Fall is the season of breads and the second most popular (the first being pumpkin, of course) is zucchini bread. While I love zucchini, previous to the day I made this batch of bread, I couldn't seem to get it right.  My zucchini breads were always dry and kind of bland/gross.

I used browsed over two different recipes and mixed and matched/added ingredients as I saw fit. If you're going to experiment with any dessert, I would suggest a bread as it is near impossible to really ruin a loaf. No matter what you add (nuts, chocolate chips, dried fruit, etc.) somehow it always works.
Moreover, I am one of those people that wants my dessert breads to be somewhat healthy, so I always go for a whole flour or an alternative like almond or tapioca flour (makes it gluten free), substitute sugar for honey on occasion, do melted butter versus canola oil (you can also try coconut oil) and add kefir or yogurt most of the time.

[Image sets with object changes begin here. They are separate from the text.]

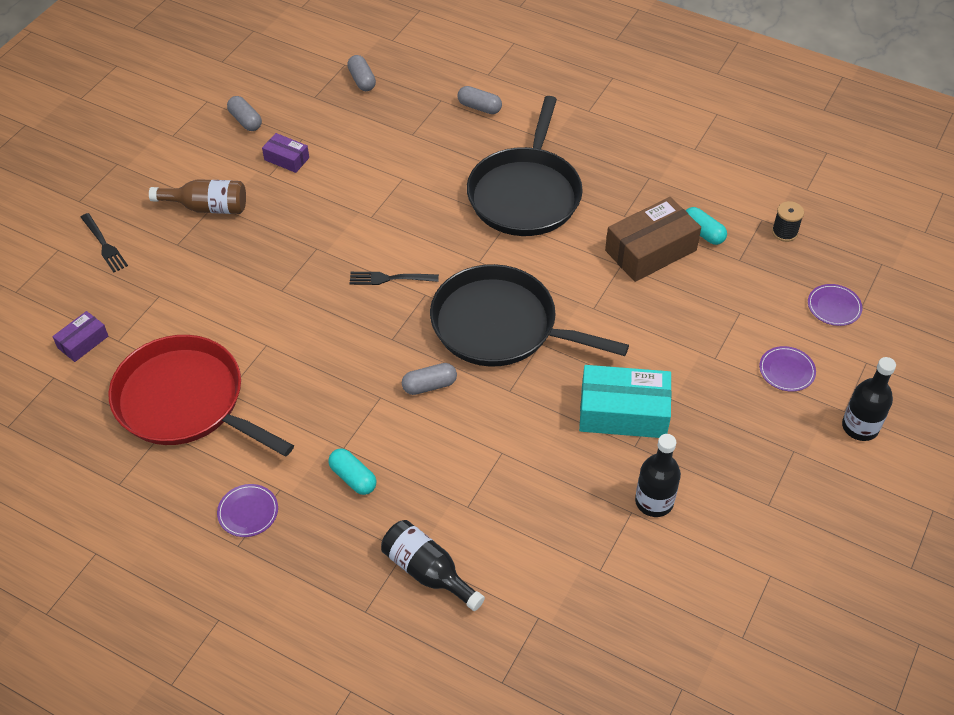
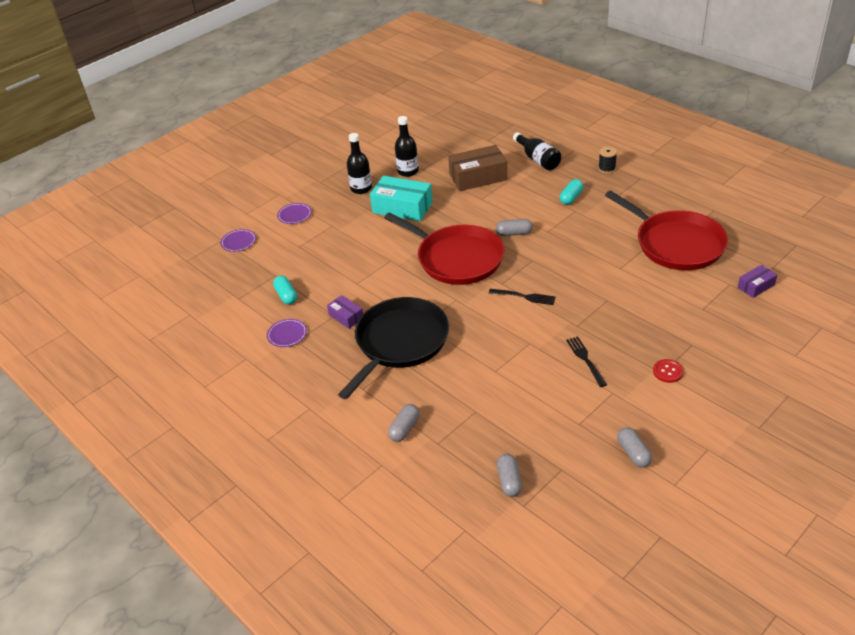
camera: 160 degrees left, 10 degrees down
(104, 245) = (755, 353): black fork -> black fork (585, 359)
(207, 207) = (668, 371): brown bottle -> red button
(248, 512) = (634, 190): purple plate -> purple plate (287, 334)
(286, 159) = (595, 406): purple box -> purple box (346, 317)
(353, 478) = (571, 197): turquoise capsule -> turquoise capsule turned 60 degrees clockwise
(479, 107) = (404, 428): grey capsule -> grey capsule turned 75 degrees clockwise
(500, 326) = (456, 258): black pan -> red pan
(650, 250) = (330, 289): brown box -> brown box (478, 177)
(784, 232) = (230, 288): black spool -> black spool (607, 168)
(860, 427) = (276, 187): black bottle -> black bottle (361, 188)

The recipes I improvised from are here and here.

Ingredients:

2 cups shredded zucchini
3 eggs
1 cup brown sugar
1 cup melted butter
2 cups whole wheat flour
1/4 teaspoon baking powder
2 teaspoons baking soda
2 teaspoons cinnamon
3/4 teaspoons ground nutmeg
1/4 teaspoon ginger
1/8 teaspoon cloves
1 teaspoon salt
2 teaspoons vanilla extract
1 cup chopped almonds

Directions:

• Grease loaf pans and preheat oven to 350ยบ. 
• Press grated zucchini into a strainer to get some of the excess liquid out.
• Beat eggs, sugar and butter together
• Stir in all dry ingredients and then nuts.
• Add drained zucchini. Mix well.
• Pour into loaf pans and cook for 40 minutes (my oven gets ridiculously hot, you may need to cook it for up to 60 minutes).